Mr. Pondexter, who had been housed in one of Rikers Island’s most heavily staffed intensive-care psychiatric housing areas, collapsed about 5 a.m. on Sept. 18, shortly after leaving his cell, according to jail records and two people with knowledge of the incident. A still image taken from a video shows Mr. Pondexter, clad in beige institutional clothing, sprawled on the gray tile floor at the base of a stairway.

At the hospital, tests revealed no urgent problems, one of the people said, but the next day, Mr. Pondexter went into cardiac arrest and, though his heartbeat was restored, he did not regain consciousness.

Days later, doctors determined he was brain dead, the people said. His lawyers with the Legal Aid Society began pressing for his release, and Brooklyn prosecutors and state parole officials — who had issued a violation hold — eventually consented to it.

Just before 11 a.m. on Thursday, Mr. Molina was made aware that the release could be delayed, department emails show. Mr. Molina responded by urging his staff to keep Mr. Pondexter off the department’s count.

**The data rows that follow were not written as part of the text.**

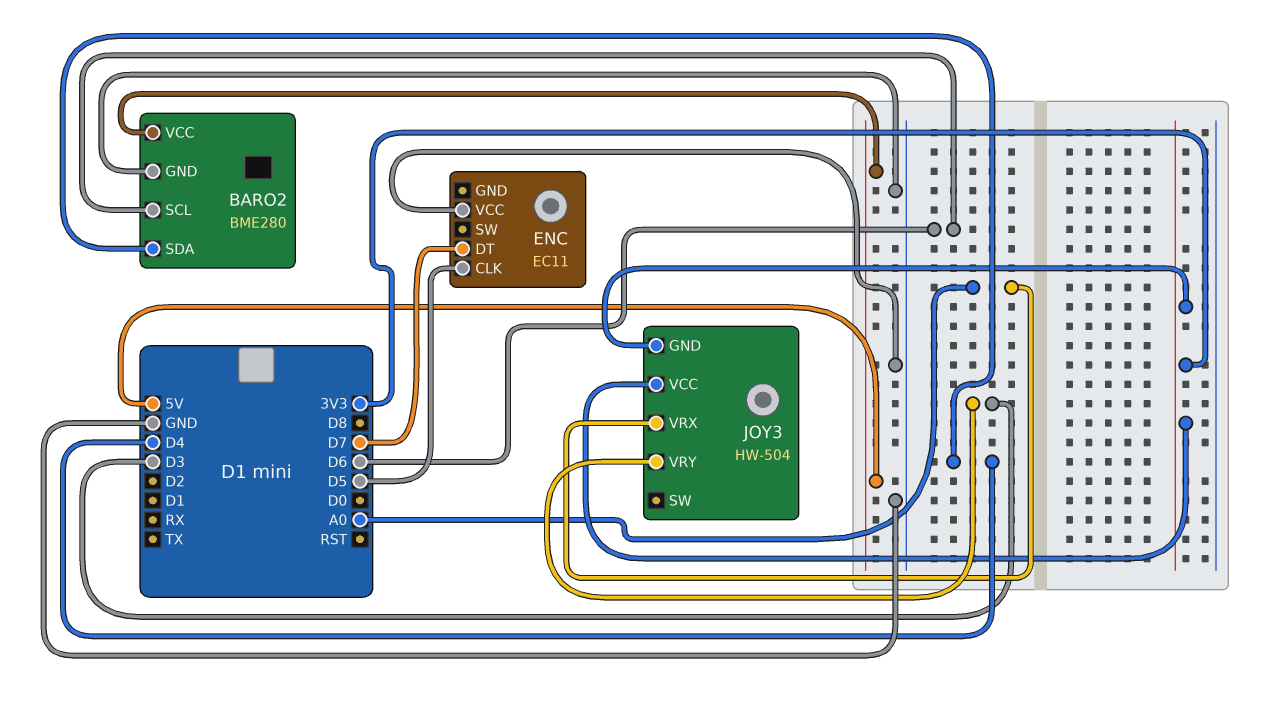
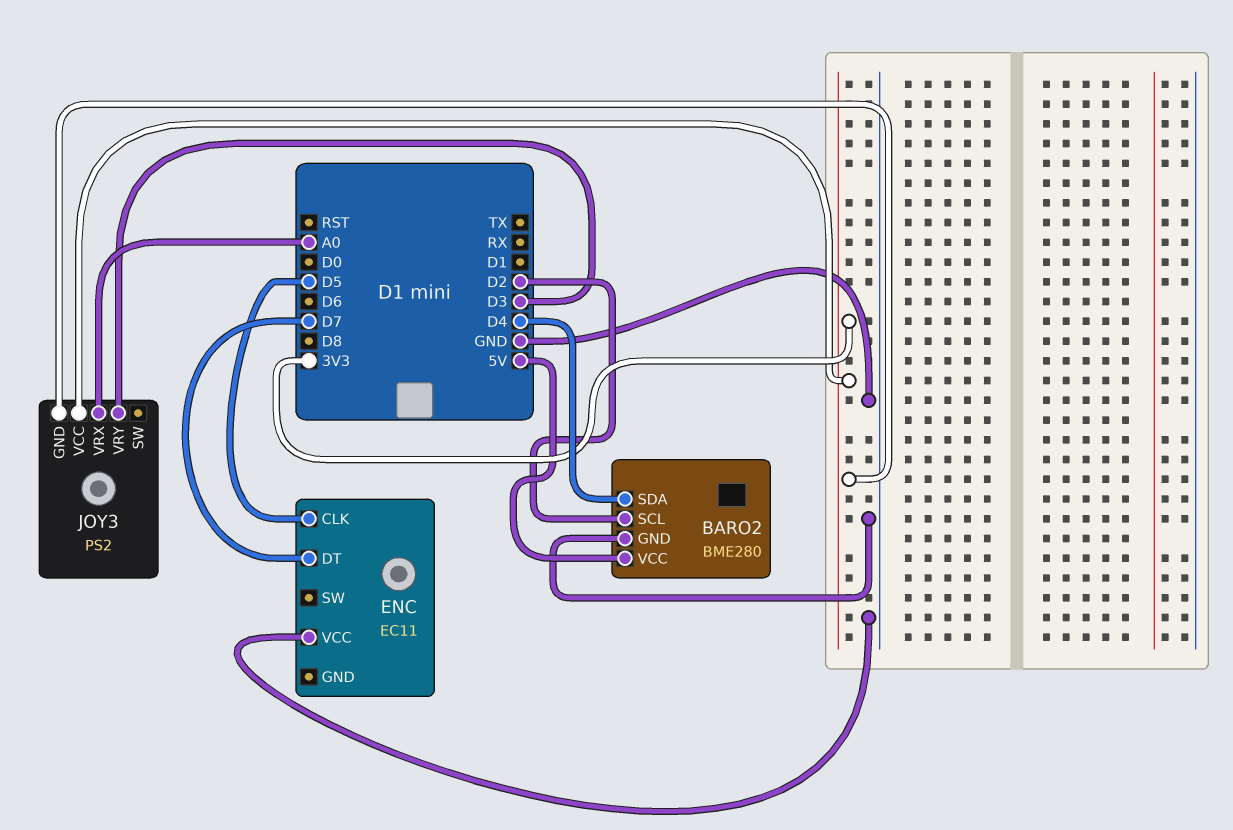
BARO2 pin SCL: D6 -> D2
JOY3: HW-504 -> PS2

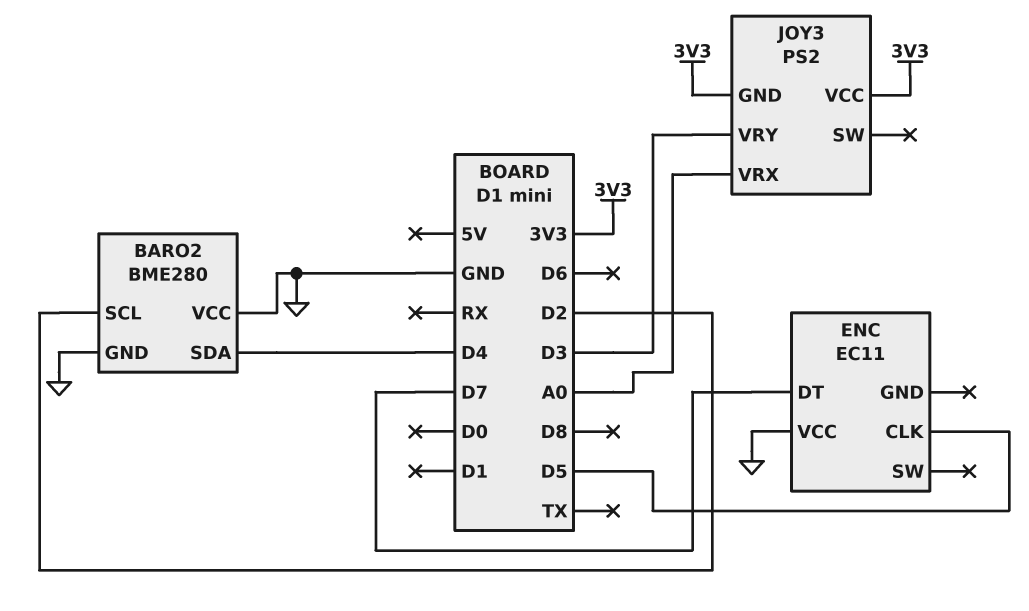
BARO2 pin VCC: 5V -> GND

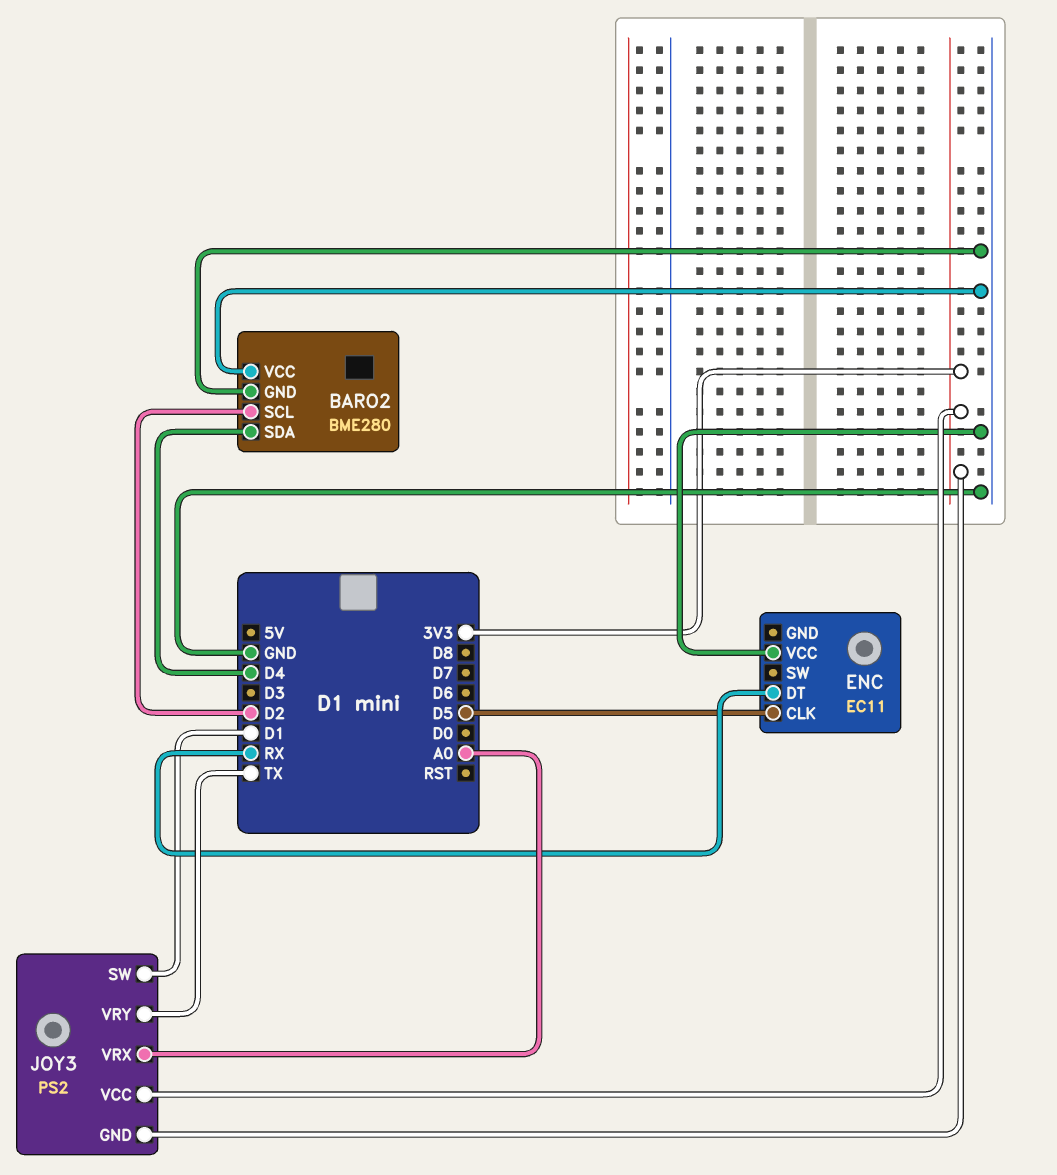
ENC pin DT: D7 -> RX
JOY3 pin SW: none -> D1
JOY3 pin VRY: D3 -> TX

Mr. Pondexter was taken off life support at Bellevue Hospital that afternoon. In a statement, the Legal Aid Society, the largest public defender organization in New York City, said the department’s actions and a lack of transparency supported the argument that the federal judge should appoint an independent official over the jails.

“Mayor Adams and Commissioner Molina have demonstrated that they will not or cannot keep people safe in the New York City jails,” the statement said. “We expect the department to be accountable for their actions in Mr. Pondexter’s final hours. To date, the department has failed to demonstrate accountability for the death toll, but instead rests in obfuscation and delay.”

In response to questions about Mr. Pondexter from the Board of Correction on Friday, Mr. Molina replied that the detainee was no longer in city custody, according to an email obtained by The Times.

“I have not been notified of his current health status as he is no longer under the Department’s custodial care,” Mr. Molina said.